Higher homology group of Eilenberg-Maclane space is trivial

I’m trying to solve the following exercise from Algebraic Topology by Hatcher (self-study):

Show that $ H_{n+1}(K(G,n);\mathbb{Z}) = 0 $ if $ n > 1 $.

$ K(G,n) $ is the Eilenberg-Maclane space.

I’m following a hint suggesting starting with a Moore space $ M(G,n) $. The idea
I have is to kill homotopy groups at dimensions $ > n $ by attaching cells of dimension $ > n + 1 $. By Hurewicz theorem the resulting space is $ K(G, n) $. The problem I have is that attaching cells of dimension $ n + 2 $ affects $H_{n+1}$ so it’s not necessarily $ 0 $. I don’t know whether I need to do something extra to ensure it stays $ 0 $.

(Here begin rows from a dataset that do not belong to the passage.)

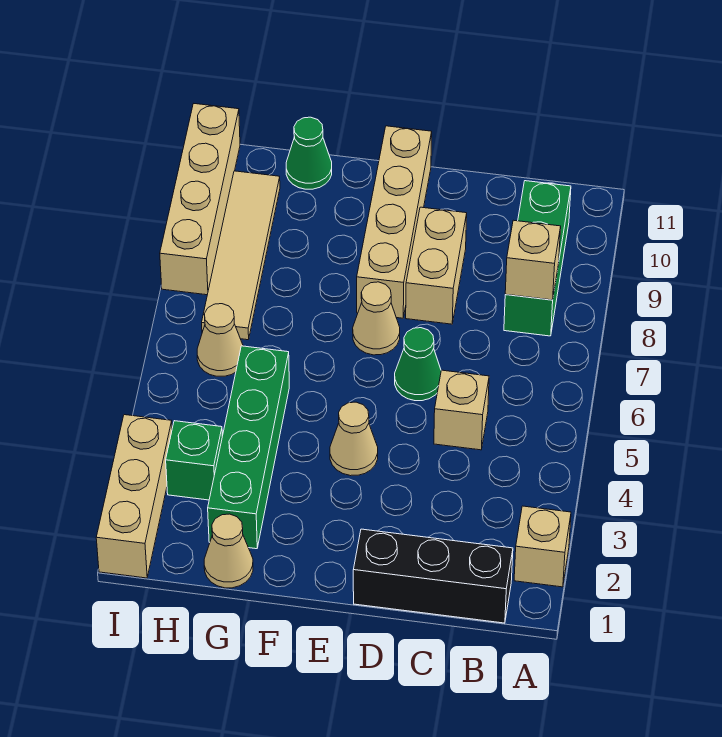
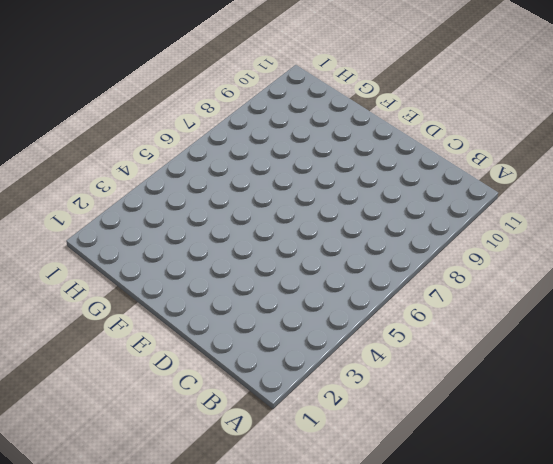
none -> tan brick A2 level 1
none -> black brick B1:D1 level 1
none -> green brick B8:B10 level 1

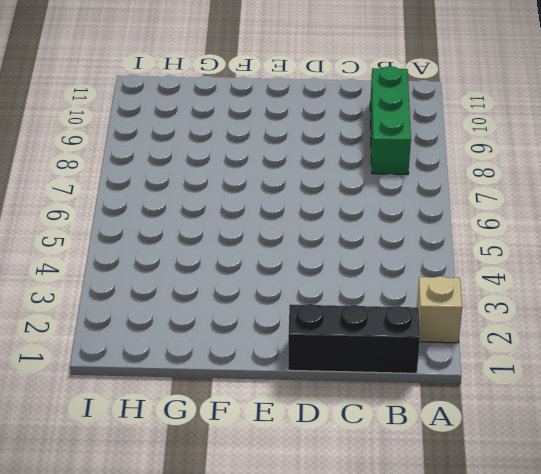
none -> tan brick C5 level 1
none -> green cone D6 level 1
none -> tan brick D8:D9 level 1

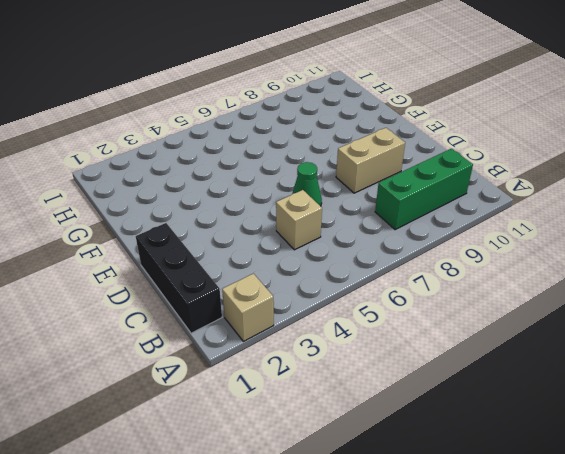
none -> tan cone E4 level 1
none -> tan cone E7 level 1
none -> tan brick E8:E11 level 1

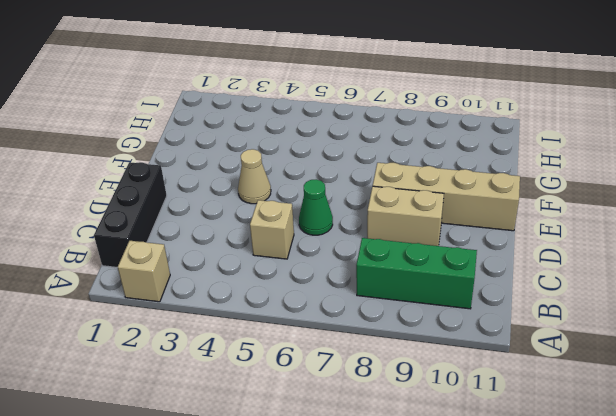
none -> tan cone E7 level 1
none -> tan cone G1 level 1
none -> green brick G2:G5 level 1

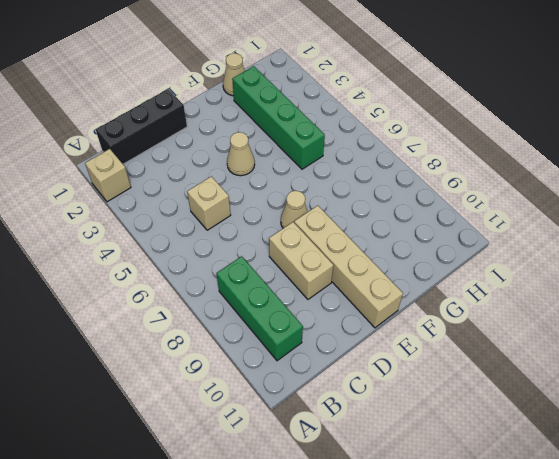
none -> green cone D6 level 1
none -> green cone G11 level 1
none -> green brick H3 level 1

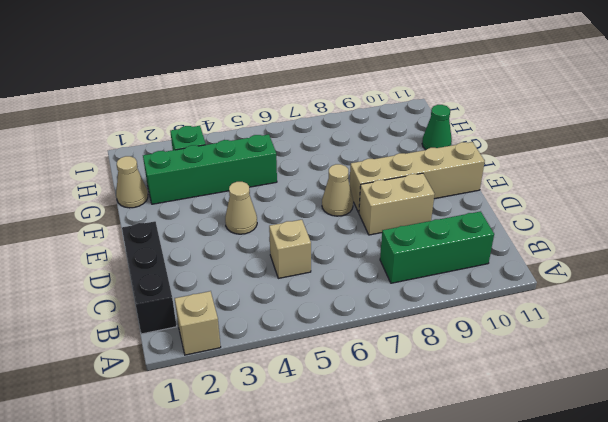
none -> green cone D6 level 1
none -> tan cone H6 level 1
none -> tan tile H7:H10 level 1

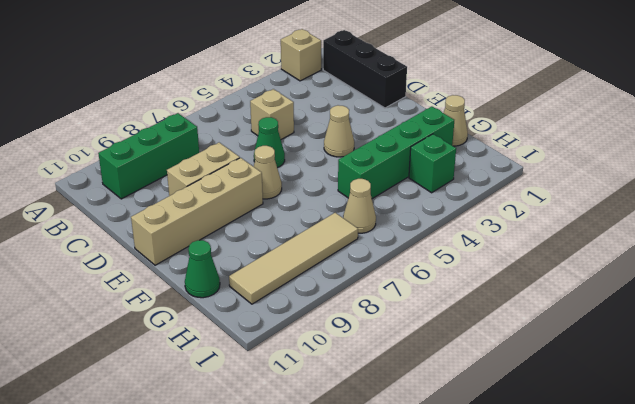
none -> tan brick I1:I3 level 1
none -> tan brick I8:I11 level 1
none -> tan brick B8 level 2

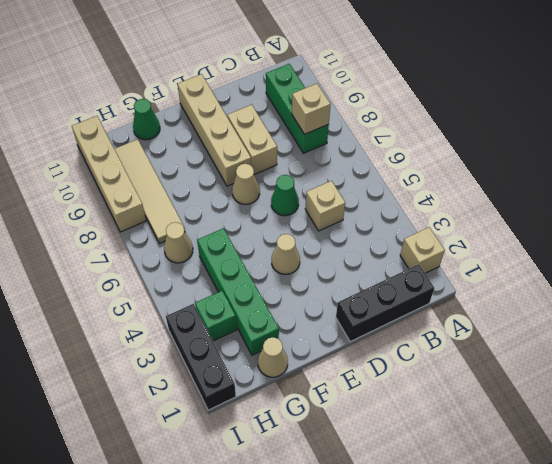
black brick I1:I3 level 1 -> tan brick I1:I3 level 1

This exercise is later used to prove the surjectivity of the Hurewicz homomorphism at $ n + 1 $. Hence we cannot use this fact here.

Help is appreciated. Thanks

Solutions Collecting From Web of "Higher homology group of Eilenberg-Maclane space is trivial"

Attaching cells of dimension $(n+2)$ can indeed change $H_{n+1}(X)$ for some space $X$, but it can only make it smaller. That is, if $X^\prime$ is $X$ with the $(n+2)$ cells attached, then $H_{n+1}(X^\prime)$ is a quotient of $H_{n+1}(X)$.

This follows from looking at what happens in the long exact sequence of homology associated to the cofibre sequence $\bigsqcup S^{n+1} \rightarrow X \rightarrow X^\prime$, where the first map is the characteristic map of the cells being attached.

Also, in your case to suffices to observe that if a CW-complex $Y$ has no $k$-cells, then $H_{k}(Y) = 0$, since the cellular chain complex (which can be used to compute the singular homology) is generated in degree $k$ by the set of all $k$-cells of $Y$.